School celebrates reading goal success


January 13, 2000|By Diane B. Mikulis | Diane B. Mikulis,SPECIAL TO THE SUN

THE CHILDREN of Triadelphia Ridge Elementary School have been preparing for the new year by reading. In a project called Read 2000, 639 pupils -- in kindergarten through fifth grade -- read 1,417,230 pages, an average of more than 2,000 pages per child.

On Friday, the school celebrated.

The reading program began in September. Its goal: that each child in the school read 2,000 pages by Dec. 31. Younger children could be read to.

The children recorded their page counts on monthly calendars, and parent volunteers calculated the totals. At Friday's assembly, the big number was revealed.

Then the staff staged a game show called, "Who Wants to be a Readingaire?" with the team leader of each grade competing.

The game was modeled after the popular television show, "Who Wants to be a Millionaire?"

Reading specialist Fran Clay and media specialist Dawne Royo shared the role of Regis Philbin, the host of `Millionaire." The set was created by art teachers Debbie Bourke and Dan Sanz. Music was provided by music teacher Eileen Clark.

Dressed in formal evening wear, the teachers demonstrated their knowledge of children's literature -- sometimes with a little help from their pupils. As on the television show, they could poll the audience or use pupils as "lifelines."

When first-grade teacher Sharon Lewandowski was asked what the Little Engine That Could said on his journey uphill, she called on Zack Brightbill, who gave the right answer, "I think I can."

The school's show was different in spirit from its television model: The teachers were not competing against each other. They were cooperating to earn as many points as possible toward a group total of 2,000 -- and they reached their goal.

The prize was a new book for each child in the school.

"The kids were mesmerized by the show," Clay said later, adding that the staff was thrilled with the way it worked out.

The game show was the highlight of the day for first-grader Jason Rohner, who said he liked seeing the teachers perform.

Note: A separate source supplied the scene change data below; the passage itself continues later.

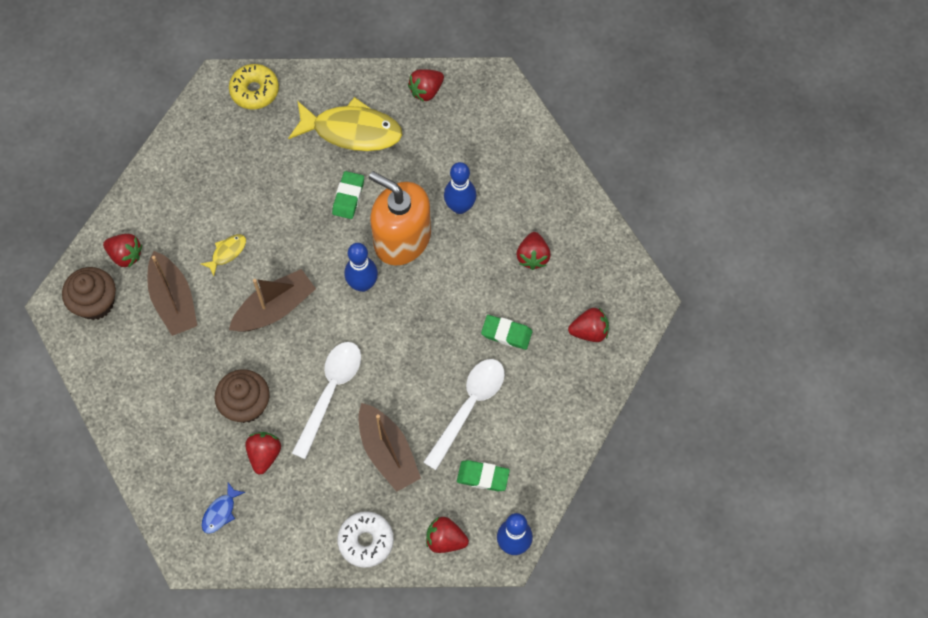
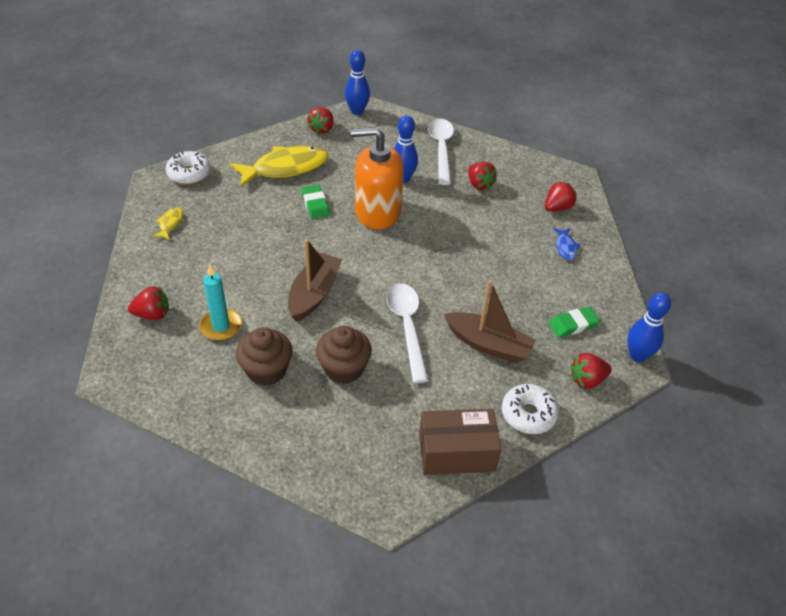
camera: 35 degrees left, 20 degrees down
(95, 303) = (147, 359): brown cupcake -> brown cupcake (266, 370)
(173, 300) = (221, 326): brown boat -> turquoise candle
(220, 512) = (387, 459): blue fish -> blue fish (565, 247)
(227, 253) = (244, 276): yellow fish -> yellow fish (170, 224)
(254, 91) = (189, 173): yellow donut -> white donut
(264, 455) = (390, 396): red strawberry -> none
(279, 540) = (456, 452): none -> brown box
(362, 284) = (372, 249): blue bowling pin -> blue bowling pin (357, 111)
(469, 407) = (520, 287): white spoon -> white spoon (441, 149)
(506, 333) = (504, 233): green eraser -> none

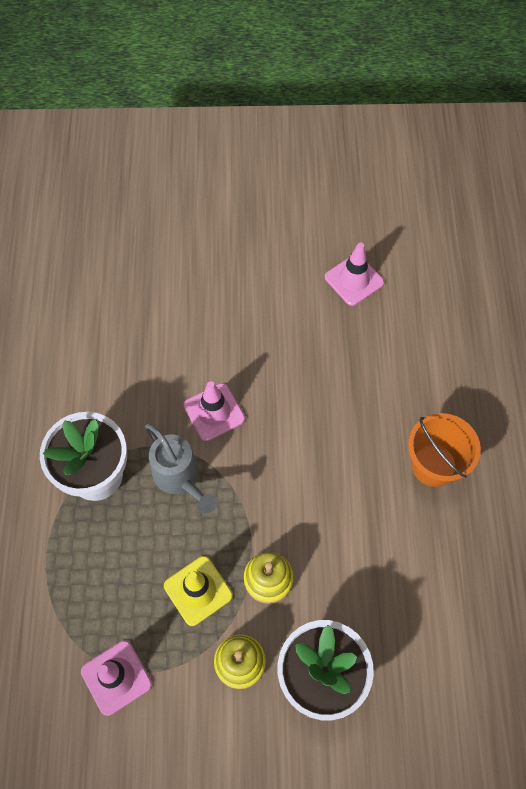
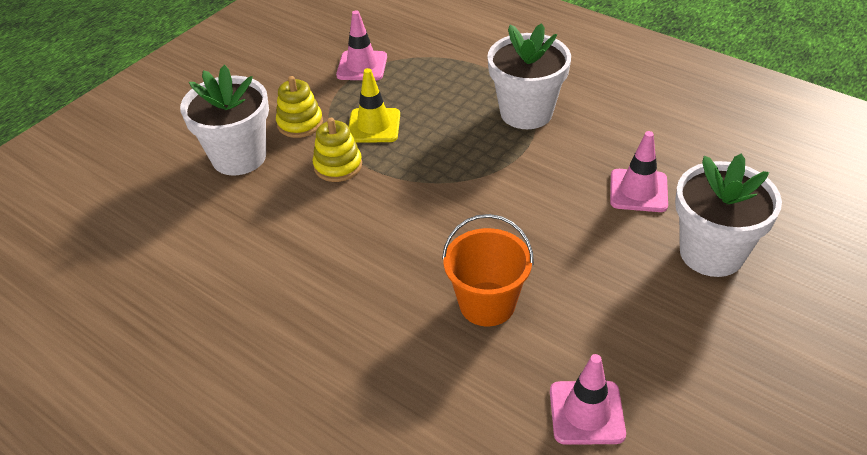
camera: 130 degrees right, 20 degrees down
(177, 275) = (711, 253): none -> white flower pot
(180, 478) = (476, 156): grey watering can -> none
(214, 412) = (519, 205): pink traffic cone -> pink traffic cone (638, 191)
(433, 465) = (304, 335): orange bucket -> orange bucket (487, 304)

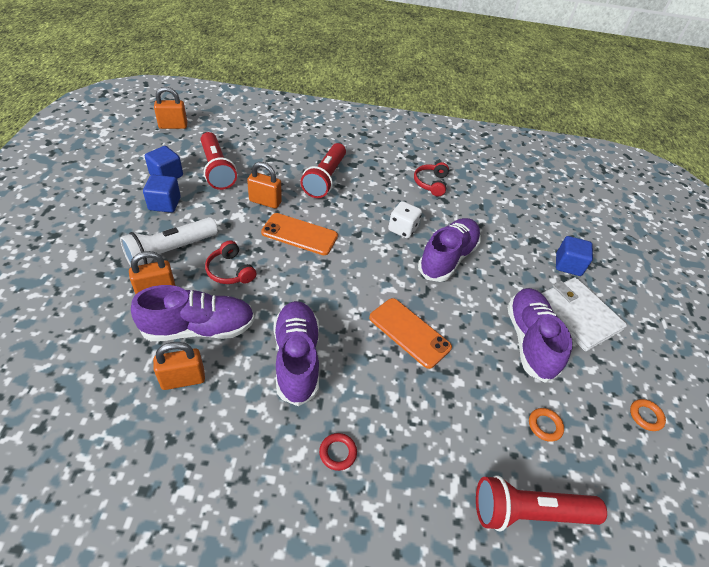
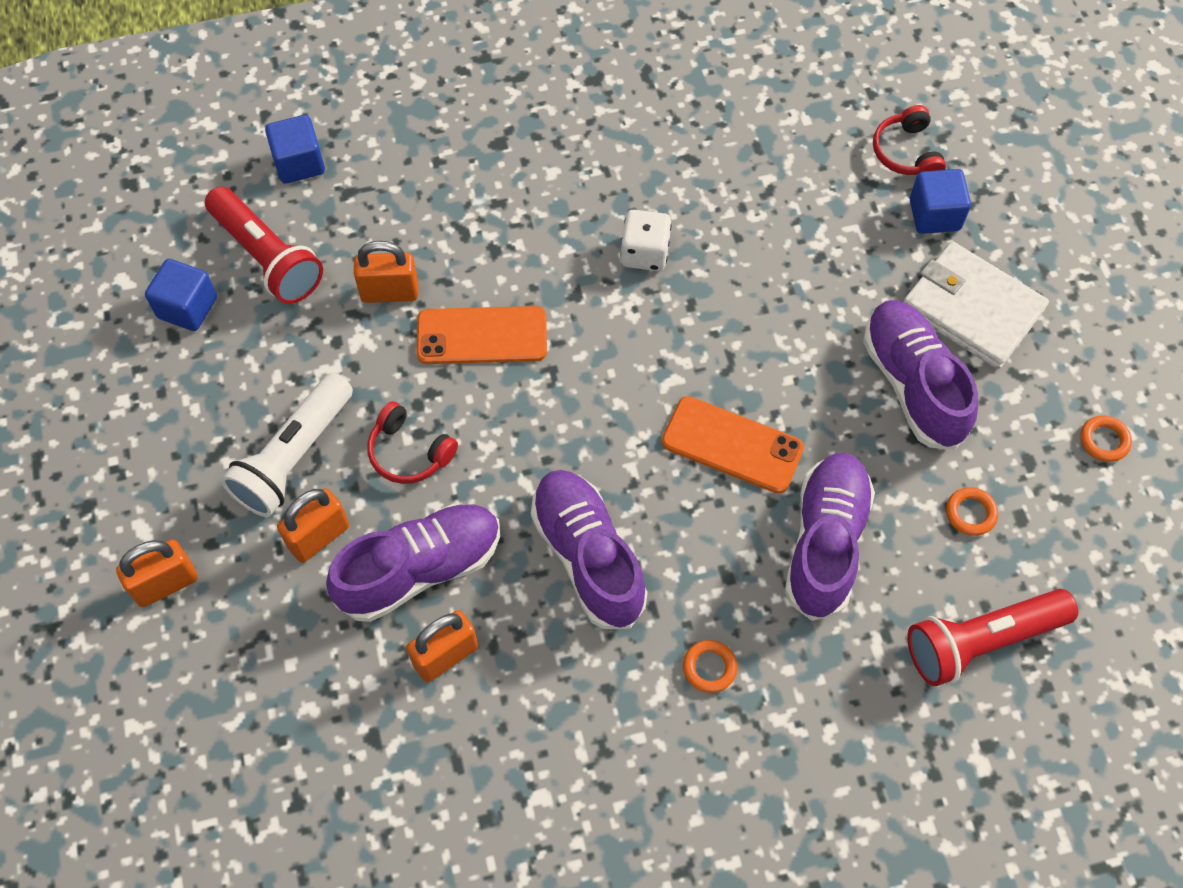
camera: 15 degrees left, 15 degrees up
(164, 204) = (224, 369): blue cube -> blue cube (299, 163)
(173, 126) = (125, 188): orange padlock -> orange padlock (166, 584)
(325, 179) = (466, 198): red flashlight -> none
(338, 453) = (709, 668): red ring -> orange ring
(431, 183) = (653, 130): red headphones -> red headphones (906, 152)
(447, 258) = (740, 282): purple shoe -> purple shoe (825, 543)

"It was funny," said fourth-grader Alexa Quackenbush, "and it was fun to see who the teachers would call on when they needed help."

Afterward, the kids crowded into the media center and looked over books purchased by the PTA to make their choices.

For fourth-grader Ashley Dolgoff, choosing her book was the best part of the day. She selected "School Spirit."

The day's activities included a 2,000-second "teacher switch," where teachers changed classrooms and read to students for 33 minutes.

Children in each grade presented skits on what reading means to them, and cookie parties -- with giant cookies iced with the message, "Celebrate Reading" -- were held at the end of the day.

The day also included a visit from Clifford the Big Red Dog -- a character created by author and illustrator Norman Bridwell. Clifford visited each classroom and posed for pictures with the children.

Clay said she was pleased with the day, and with the overall success of the Read 2000 program.

"I think it made reading a family event," she said, noting the enthusiasm of pupils and parents.

Reflections winners

Several schools have announced the winners of PTA Reflections programs.

In the annual program, pupils' artistic creations are judged at their schools, and winners move to county-level competitions in the categories of visual art, literature, photography and music.

This year's theme is "Anything is Possible "

Manor Woods Elementary School winners in visual arts were Katherine Boyarsky, Nicholas Marinelli, Laura Chilcoat, Kendall King, Jake Carlyle, Adrienne Chistolini, Chris Fischer, Tyler Kerr, Nandini Singh, Linden Lee, Christyna McCormick,Morgan Nixon, Steven Park and Erik Van Elberg.

Kelly Scruggs, Katie McFarlane, Drew Weymer and Kevin Eikenberg won for literature.

In photography, the winners were Nathan Lee-Deison, MaryKate Morani and Megan Wark.

Molly Morse, Colin Morse and MaryKate Morani won in the music category.

At Triadelphia Ridge Elementary, winners in visual arts were Christopher Leon, Paul Wissman, Kristin Long, Shane Kellaher, Alison Jacques, Edward Yu, Michael Leon and Dana Gittings.

Alison Jacques was the winner in photography.

Literature winners were Nina DeCesare, David Mikulis, Kathryn Gaasch and Katerina Wright.

Brittney Lilly was the winner in music.

Lisbon Elementary will be represented in visual arts by Patrick Dumler, Caitlin Grant, Megan McComas, Trevor Raskin, Emily Maserski, Carolyn McComas, Eric McNemar and Ann Savage.

Photography winners were Shea Nixon, Zac Rentz, Courtney Knill, Larkin Nixon and Ann Savage.

In literature, the winners were Megan McComas, Natalie Long and Samantha Snoots.

Natalie Long won in music.

County-level winners will be announced Jan. 27 at River Hill High School.

Selling subs and fruit

River Hill High School music students are selling cold-cut and turkey subs to raise money for their spring trip to a music contest at Myrtle Beach.